Mine is a WIP. You go through the plaza and to the right to get to the incline to the museum. Right now it's the only way to get to the museum so I consider this whole thing the "entrance" When I originally made it I thought that the museum would be more visible from the lower level but you can hardly see it.


----------



## nerfeddude (May 5, 2020)

Mine is kinda wip, I had symmetry messed up, plus there's a villager's house right next to this cliff which I can't move because they're unpacking xd


----------



## MightyMunchlax (May 5, 2020)

__
		https://acprincesscat.tumblr.com%2Fpost%2F617331758790328320

This is my museum area right now. Still working on organizing my flowers and building up the bottom part of it cause I just redid that whole area, but I'm happy with the symmetry. (I will never not be salty that the museum is an odd number of spaces wide and therefore making the area symmetrical is hard)


----------



## Nunnafinga (May 5, 2020)

I tried to keep it natural and rustic......in other words,I just threw some flowers and bushes in front.


----------



## MightyMunchlax (May 5, 2020)

As for your secret beach problem, what I did from like the very beginning when I got terraforming was I deleted the back layer of my cliffs that runs along the back of my town so I can walk behind everything from one end of the island to the other (I'm lazy and don't like running all the way around sometimes) so I can easily get to it from there. Though tbh I did open up my whole secret beach area and turn it into an onsen with a private beach so Redd gets to watch people soaking in a hot spring when he visits lol.


----------



## sleepydreepy (May 5, 2020)

xxxxnatalie said:


> Mine is a WIP. You go through the plaza and to the right to get to the incline to the museum. Right now it's the only way to get to the museum so I consider this whole thing the "entrance" When I originally made it I thought that the museum would be more visible from the lower level but you can hardly see it.
> 
> 
> View attachment 253761View attachment 253762View attachment 253763View attachment 253764



wow this is so beautiful! I really like your style, do you have any other cool pics of ur island?


----------



## salem.bells (May 5, 2020)

This is my museum entrance , right side leads to a picnic/statue viewing area and left side leads to mini cafe.
--
Still working on flower organization and teraforming the outer areas near the location of museum


----------



## tajikey (May 5, 2020)

My museum entrance is pretty basic. My island and buildings are exactly where I want them for now. I'm sure over time that'll change. Maybe if/when Nintendo releases an update that includes the purchase of a structure permit. I can't stand waiting a day between changes.


----------



## raqball (May 9, 2020)

Here is mine in 3 part... Front entrance, left side (Gulliver items) and right side (Celestial items)..

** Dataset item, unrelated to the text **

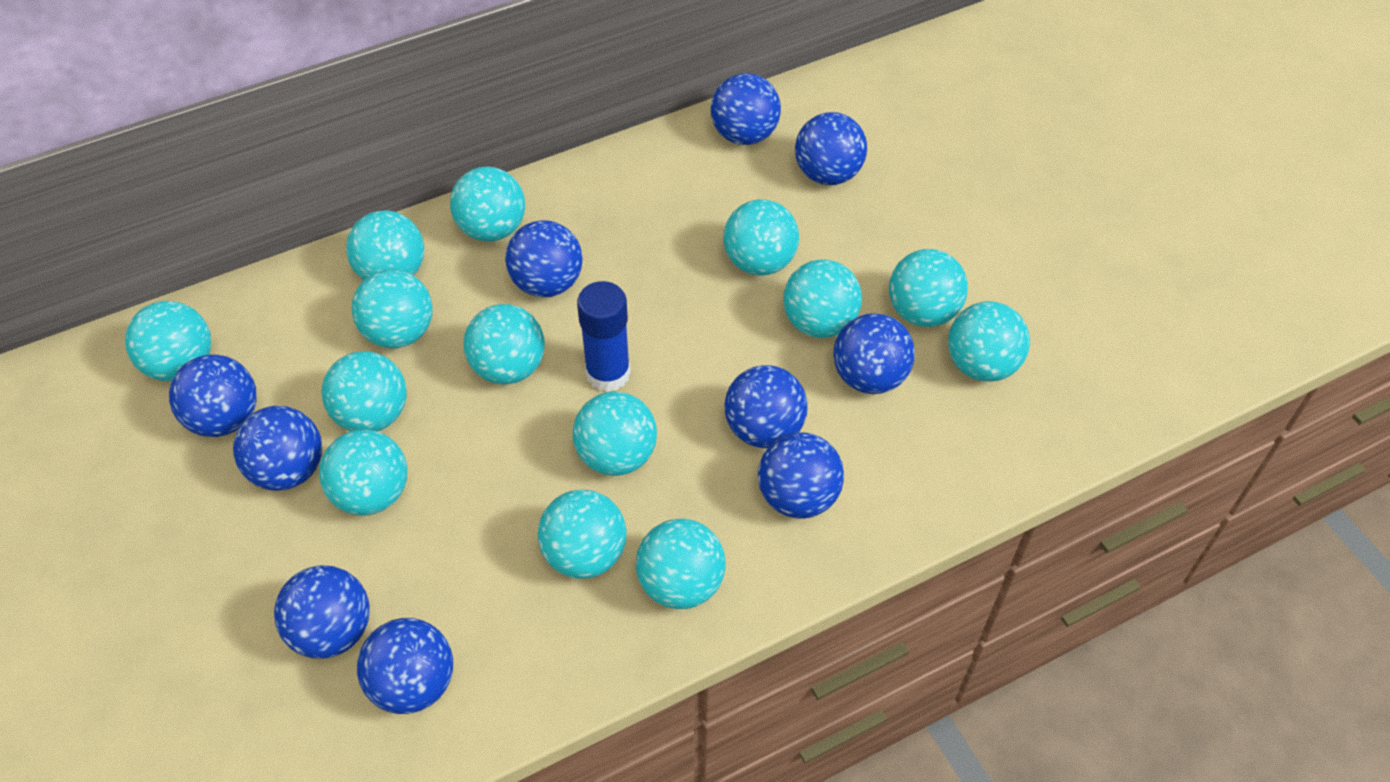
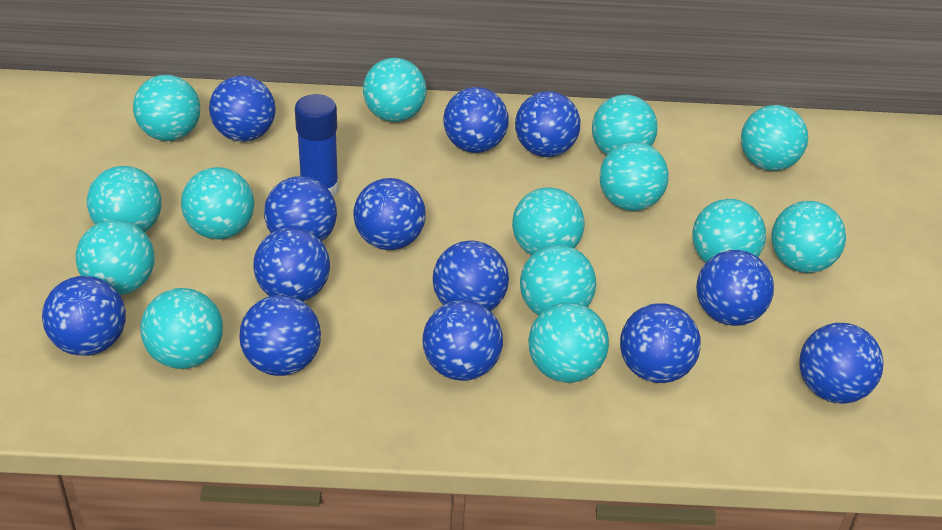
blue ball: 10 -> 13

If it would ever stop raining on my Island (7 days in a row now - YAWN) I could get better photos...

Entrance:





Left side:





Right side:


----------



## Alicia (May 9, 2020)

I'm still working on ways to make it better, but this is what it looks like currently!
Honestly not sure why I love that dinosaur standee so much, but it's staying.


----------



## Hay (May 9, 2020)

salem.bells said:


> This is my museum entrance , right side leads to a picnic/statue viewing area and left side leads to mini cafe.
> --
> Still working on flower organization and teraforming the outer areas near the location of museumView attachment 253782


how did you do the signs? I love them!


----------



## amylsp (May 11, 2020)

My Museum area is still a WiP. But I like that it’s a private area surrounded by pines and a lake with the North cliff behind it. So pretty at night.


----------